I’m angry today, I’m really fucking mad. Some days something will happen that will strike a match in me and I. Would. Happily. Burn. Something. I. Hate. To. The. Floor.
Today’s rage is being served up to arseholes who deserve a plate of ‘Watch Out Leanna’s Coming’.
First on my list;
The parents that didn’t teach us about consent, sex or who owns the rights to our bodies. Thanks to those parents (that we mostly still try to maintain relationships with), you have raised a generation of humans that are already halfway groomed for every sexual predator out there - thanks mum and dad 👏🏻. Thanks to their ineptitude, laziness and irresponsibility there are humans walking around with complex trauma that they will be traveling with for the rest of their lives. Great job arseholes. I only wish we are just as accommodating when it comes to your care when you are vulnerable.
Second on my list;
Rapists. Oooooh, this is a good one. If capital punishment were a world wide thing and matriarchy held the rains, do you think men would get away with rape? Do you think if we had a world wide cull there would be many men left?. Hands up, if Covid could just infect rapists and sexual abusers, and I mean Every Single One, would we want a vaccine?. I vote no. To the child groomers, the men who go after girls in senior school (yes you’re a paedophile too), the sex traffickers, the men who visit poorer or less developed countries than their own to buy blowjobs and sex from children, the paedophile rings, the people in high positions of authority and finical wealth who do what they like without fear and full protection. To the boyfriends, fiancé’s, husbands, babysitters, family members, strangers, colleges and acquaintances who have sex with us when we don’t want it. I want you to know that I dream of world where no one of your sexual preferences exists. And I’m pretty liberal, so that’s saying something.
Third on my list;
Rape Culture, why the fuck is deemed acceptable to still have rape included in programmes which are categized as comedies? What about being raped is comedic? Why the fuck do people watch this type of shit and not blink or question it?. I mean COME ON, we know rape isn’t good, it’s against the law for fuck sake, so why isn’t it stopping?. Let me tell you why, because we (the collective we) make rape acceptable, “just one of those things that happen”. We don’t report it, we allow it to be portrayed under the guise “entertainment”. We don’t consistently and unequivocally hold the patriarchy responsible in its control and mistreatment of everything it touches. We don’t hold rapists accountable. We don’t acknowledge the life altering impact that rape has on people. We expect victims and survivors to “just get on with it”, to not fall apart and if you do, don’t do it for too long and don’t make it an inconvenience for anyone. Rape culture is asking us to take all the intimidation, humiliation, neglect and betrayal and “just get on with it”. Don’t expect too much of the justice system, work really hard to be believed, don’t be a strain on society, take these tablets, don’t talk about it, don’t talk to each other about it, don’t teach your children about it and don’t, whatever you do, expect help to be equal to the number of rapes that happen.

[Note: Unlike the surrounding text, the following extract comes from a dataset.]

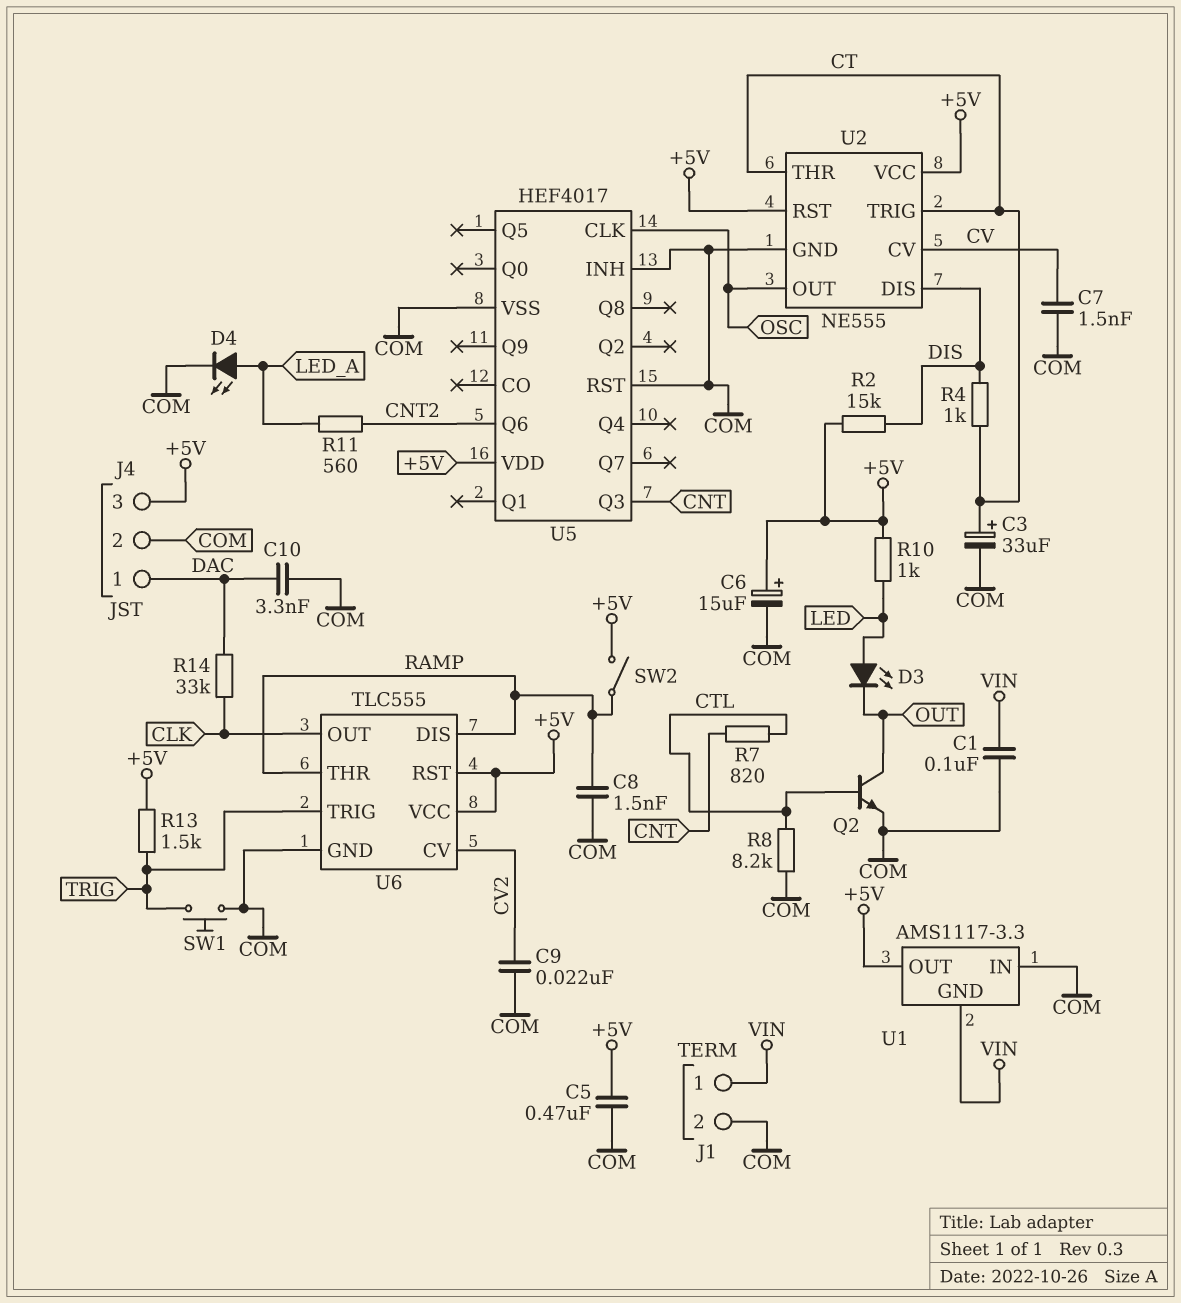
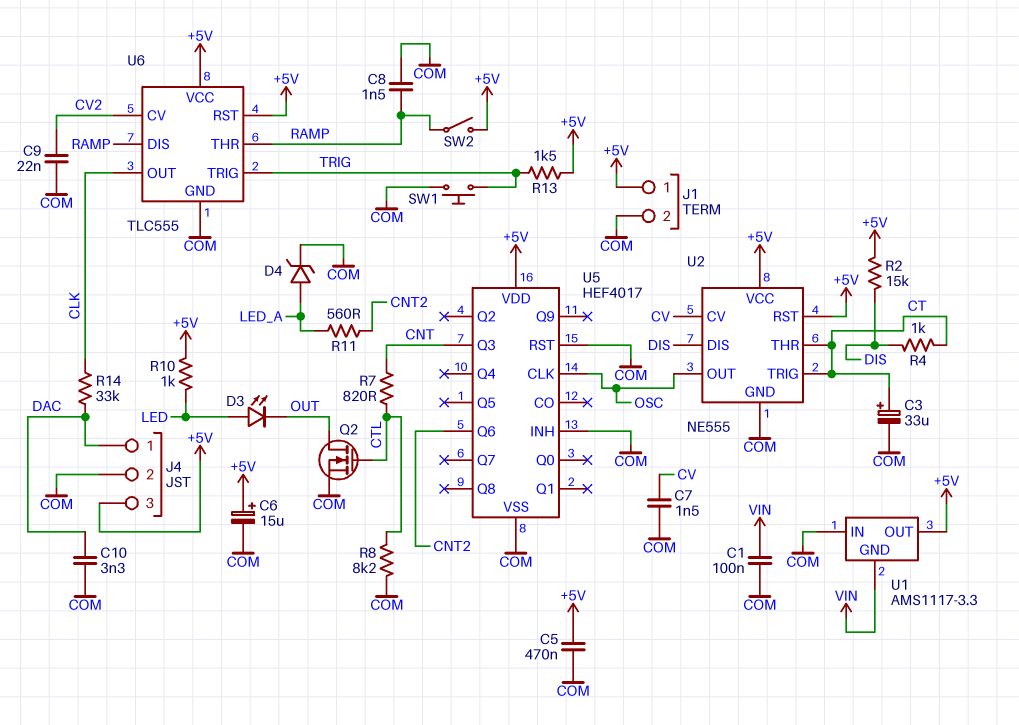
D4: LED (A LED_A, K COM) -> zener (A LED_A, K COM)
J1 pin 1: VIN -> +5V
Q2: NPN (B CTL, C OUT, E COM) -> NMOS (G CTL, D OUT, S COM)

I can 100% guarantee that there are men still walking around in the UK who believe that they have a right to sex. That sex for them is a need, and as need, they deserve it. Are we going to look back in 100 years and victims and survivors will still be talking about the same shit.
For Fuck Sake!!!!. To all the men that have told me “I can’t help myself”, guess what I’ve got some advice for you. ‘Fucking TRY A BIT HARDER!’
Are you with me still dear darling survivor and victim?
I don’t want to scare YOU with my fire. If this is too much I beg you to take agency for yourself and step aside and let me through. It’s not you that I am angry with or you that I want to scare. I however am in no way scared of my raging anger. I don’t even care what people think of it and do you know why, because angering diminishes fear and shame and I am no longer willing to turn my anger inward and blame and shame myself.
Our ability to say no was extinguished through malignant humans and I have frenziedly cut off their power supply and this storm is the yin to the yang. I am awakening my lost instinct of defending myself against unjust attacks. I inhabit an adult body and I can now defend myself.
My fury is perfectly lasered at those people who have maltreated us and you know what, I think it's deserved.